徳川家康が描かせた「しかみ像」が「今の自分の心境だ」

 東京都内で8月8日に開かれたSBGの決算説明会。孫正義会長兼社長が会見の冒頭でスライドを示し、「これが今の自分の心境」と紹介した。各テレビ局のニュース番組が、このシーンを大々的に報じた。

徳川家康の「しかみ像」
徳川家康の「しかみ像」

    スライドに映し出されたのは、徳川家康が描かせたとされる「しかみ像」だ。元亀3年(1572)10月、武田信玄は4万5,000の大軍を引き連れて上洛の途についた。家康は織田信長の援軍を合わせた8,000余を率いて、浜松の北方の三方ヶ原に討って出た。世にいう、三方ヶ原の戦役である。

 ここで徹底的に討ち負かされた家康は、わずかな従者と、追い迫る武田勢をけちらし、やっとのことで浜松城に逃げ込んだという。三方ヶ原の敗戦で意気消沈した家康の姿を描いた肖像画が「しかみ像」だ。家康は敗戦を肝に銘ずるため、この肖像を描かせ、後々の慢心の戒めとしたという。

 孫正義氏は

 彼(家康)は、自分のこの惨めな姿をですね、覚えておきたいと。私もソフトバンク創業以来ですね、これだけ大きな赤字を四半期で2回連続(出した)このことをですね、しっかり反省し、戒めとして覚えておきたいと」(テレビ朝日「グッド!モーニング」8月9日放送)。

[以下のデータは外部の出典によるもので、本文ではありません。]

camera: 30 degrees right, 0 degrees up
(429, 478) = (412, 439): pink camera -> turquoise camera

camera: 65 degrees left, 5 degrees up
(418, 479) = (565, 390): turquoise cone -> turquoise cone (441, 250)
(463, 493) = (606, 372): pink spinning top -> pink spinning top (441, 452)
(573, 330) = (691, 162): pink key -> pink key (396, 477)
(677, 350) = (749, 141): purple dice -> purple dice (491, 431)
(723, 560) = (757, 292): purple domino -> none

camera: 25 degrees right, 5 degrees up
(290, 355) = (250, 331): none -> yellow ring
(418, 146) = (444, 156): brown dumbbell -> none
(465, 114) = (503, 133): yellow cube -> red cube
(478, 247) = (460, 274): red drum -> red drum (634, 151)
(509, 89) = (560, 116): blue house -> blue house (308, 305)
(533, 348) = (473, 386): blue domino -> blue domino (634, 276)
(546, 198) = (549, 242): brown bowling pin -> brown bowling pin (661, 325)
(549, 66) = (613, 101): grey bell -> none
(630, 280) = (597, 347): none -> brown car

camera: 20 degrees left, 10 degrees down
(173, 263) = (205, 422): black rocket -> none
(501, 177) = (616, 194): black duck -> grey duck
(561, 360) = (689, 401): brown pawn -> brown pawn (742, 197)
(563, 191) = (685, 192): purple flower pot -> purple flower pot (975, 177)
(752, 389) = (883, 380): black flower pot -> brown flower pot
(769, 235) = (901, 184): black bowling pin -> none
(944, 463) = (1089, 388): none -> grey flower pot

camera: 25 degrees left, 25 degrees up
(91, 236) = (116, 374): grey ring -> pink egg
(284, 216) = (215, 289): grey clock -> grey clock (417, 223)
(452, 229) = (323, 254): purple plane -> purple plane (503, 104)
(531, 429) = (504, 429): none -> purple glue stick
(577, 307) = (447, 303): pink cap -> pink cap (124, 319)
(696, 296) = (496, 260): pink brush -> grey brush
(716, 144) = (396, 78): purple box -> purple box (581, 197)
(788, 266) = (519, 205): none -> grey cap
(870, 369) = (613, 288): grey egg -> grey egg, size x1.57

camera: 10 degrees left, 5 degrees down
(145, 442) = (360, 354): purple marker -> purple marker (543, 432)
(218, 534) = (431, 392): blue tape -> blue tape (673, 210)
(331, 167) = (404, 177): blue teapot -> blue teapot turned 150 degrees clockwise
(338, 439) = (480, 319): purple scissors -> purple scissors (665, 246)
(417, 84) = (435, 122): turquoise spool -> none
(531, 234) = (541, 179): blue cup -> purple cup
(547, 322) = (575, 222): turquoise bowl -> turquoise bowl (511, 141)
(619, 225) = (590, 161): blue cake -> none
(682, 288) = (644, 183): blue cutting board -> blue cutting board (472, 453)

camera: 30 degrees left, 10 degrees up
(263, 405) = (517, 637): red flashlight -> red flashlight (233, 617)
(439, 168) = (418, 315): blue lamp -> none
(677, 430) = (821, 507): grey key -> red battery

 SBGは21年3月期に、株高を追い風に国内過去最大の5兆円近い純利益を出した。「大きな利益を出したときに有頂天になる自分がいたことが恥ずかしい」と、反省の弁を繰り返した。常に強気な孫正義氏が弱音を吐くのは、異例なことだ。

1年間に累積損益が7兆円吹き飛んだ

東京ポートシティ竹芝 イメージ    SBGは17年、世界中のベンチャー企業などに投資する10兆円規模の「ソフトバンク・ビジョン・ファンド(SVF)」の運用を開始。人工知能(AI)などを活用する各国の新興企業への投資が経営の柱となる投資会社に大変身した。

 英半導体設計大手アームなど、傘下のファンドの投資先は473社に上る。投資先の価値を四半期ごとに評価して決算に反映させるため、SBGの業績は投資先の株価に大きく左右される。世界的なインフレを背景とする米国の急速な利上げと景気後退の懸念から株安が進むと、SVFが投資する企業の価値も下落した。

 孫氏は、未上場企業を中心に21年4月から9カ月間で5兆円近くを集中的に投じたことなどを挙げ、「もう少し厳選してちゃんとした投資をしていれば、これほど痛手を負わなかった」と語った(朝日新聞8月9日付朝刊)。

 SVFの累積的な損益は21年6月末に7兆円あったが、22年6月末には1,122億円にまで縮小。「ほぼゼロになった」(孫氏)。1年間で累積損益が7兆円吹き飛んで、ほぼ振り出しに戻った。孫氏は、当面は「守りに徹する」として、SVFで人員削減やグループ企業の売却など大リストラに乗り出す。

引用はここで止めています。